MISS can be used to treat a number of spinal conditions such as degenerative disc disease, disc herniation, fractures, tumors, infections, instability, and deformity. It also makes spine surgery possible for patients who were previously considered too high-risk for traditional surgery due to previous medical history or the complexity of the condition.

Methods
Traditionally, spine surgery has required surgeons to create a 5-6 inch incision down the affected portion of the spine and to pull back the tissue and muscle using retractors in order to reveal the bone. The wound itself takes a long time to heal; the aim of minimally invasive surgery is reduce tissue trauma and the associated bleeding and risk of infection by minimizing the size of the incision.

Some minimally invasive spine surgery may be performed by a spinal neurosurgeon or an orthopedic surgeon and a trained medical team. Typically, they will begin the operation by delivering a type of anesthesia that numbs a particular part of the body in conjunction with sedation or simply give a general anesthesia that prevents pain and allows the patient to sleep throughout the surgery.

Next, the surgeon may begin taking continuous X-ray images in real time, a process called fluoroscopy, of the affected portion of the spine. This allows them to see what they're operating on, in real-time, throughout the surgery without creating a large incision.

At this point, the surgeon may begin performing the operation, by creating an incision in the skin above the affected portion of the spine and then using a device called an obturator to push the underlying tissue apart; the obturator is inside a tube, which is left behind after the obturator is removed, leaving a channel down to the spine. Small operating tools as well as cameras and a light are used through this tube. In other surgeries this is called a trocar; in spine surgery it is called a "tubular retractor."

The surgeon makes the necessary repairs to the spine, extracting affected disc material out through the tubular retractor and inserting medical devices, such as intervertebral spacers, rods, pedicle screws, facet screws, nucleus replacement devices, and artificial discs, through the retractor.

Robot-assisted surgery is another technique that is used occasionally in minimally invasive spine surgery.

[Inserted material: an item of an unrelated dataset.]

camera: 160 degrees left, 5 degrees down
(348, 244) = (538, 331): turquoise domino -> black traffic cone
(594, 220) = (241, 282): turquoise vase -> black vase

When the procedure is done the tube is removed, and the wound is stitched, stapled, or glued shut.

Specific procedures
There are many spinal procedures that make use of minimally invasive techniques. They can involve cutting away tissue (discectomy), fixing adjacent vertebrae to one another (spinal fusion), and replacing bone or other tissue.The main philosophy is least bloods, tissue damage, and keep bone/tissue architecture The name of the procedure often includes the region of the spine that is operated on, including cervical spine, thoracic spine, lumbar spine. These procedures include:
 Anterior cervical discectomy
 Artificial disc replacement or total disc replacement
 Epidural lysis of adhesions, also known as percutaneous adhesiolysis or the Racz procedure
 Laminectomy
 Laminotomy
 OLLIF Oblique lateral lumbar inter body fusion
 Percutaneous vertebroplasty, a.k.a. Kyphoplasty
 Endoscopic Discectomy

Small or ultra-small endoscopic discectomy (called Nano Endoscopic Discectomy or Endoscopic Transforaminal Lumbar Discectomy and Reconfiguration) does not have bone removal, like laminectomy or laminotomy. These procedures do not cause post-laminectomy syndrome (Failed back syndrome).

Risks and benefits
Risks include damage to nerves or muscles, a cerebrospinal fluid leak, and typical surgical risks, such as infection or a failure to resolve the condition that prompted the surgery.

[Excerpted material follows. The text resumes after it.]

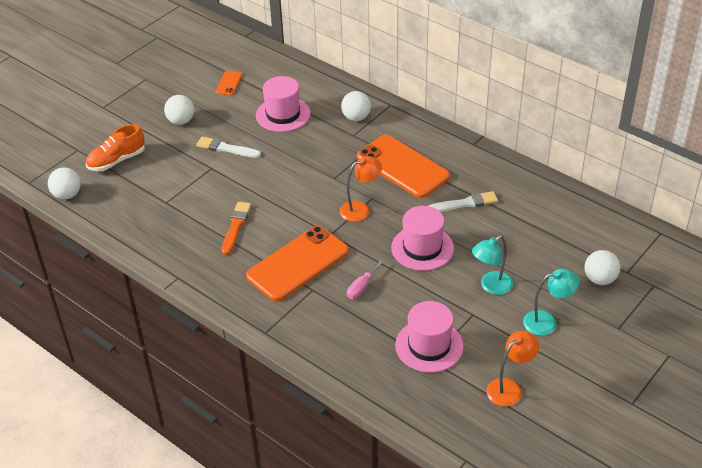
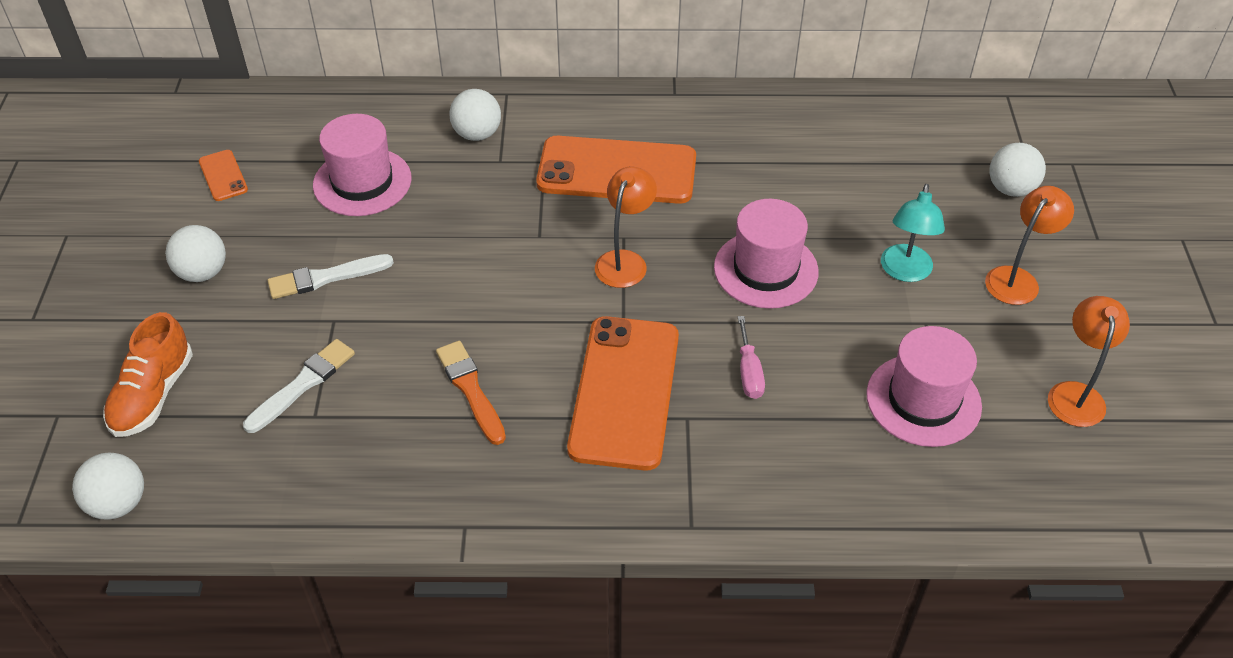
camera: 40 degrees left, 5 degrees up
(465, 203) = (751, 178): white brush -> white brush (302, 384)
(547, 322) = (1017, 279): turquoise lamp -> orange lamp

Claims are made that the larger style of MISS has better outcomes than open surgery with respect to fewer complications and shorter hospital stays, but data supporting those claims is non-conclusive.

History
Humans have been trying to treat spinal pain for at least 5,000 years. The first evidence of spine surgery appeared in Egyptian mummies buried in 3,000 BC. However, Hippocrates is often credited with being the father of spine surgery due to the extensive amount of writing and proposed treatments he produced on the topic. The first operative spine surgery is credited to Paul of Aegina who lived during the 7th century.

However, only within the last 50 years have advances in digital fluoroscopy, image guidance, endoscopy and minimally invasive surgical tools allowed minimally invasive spine surgery to rise to the forefront of spinal procedures.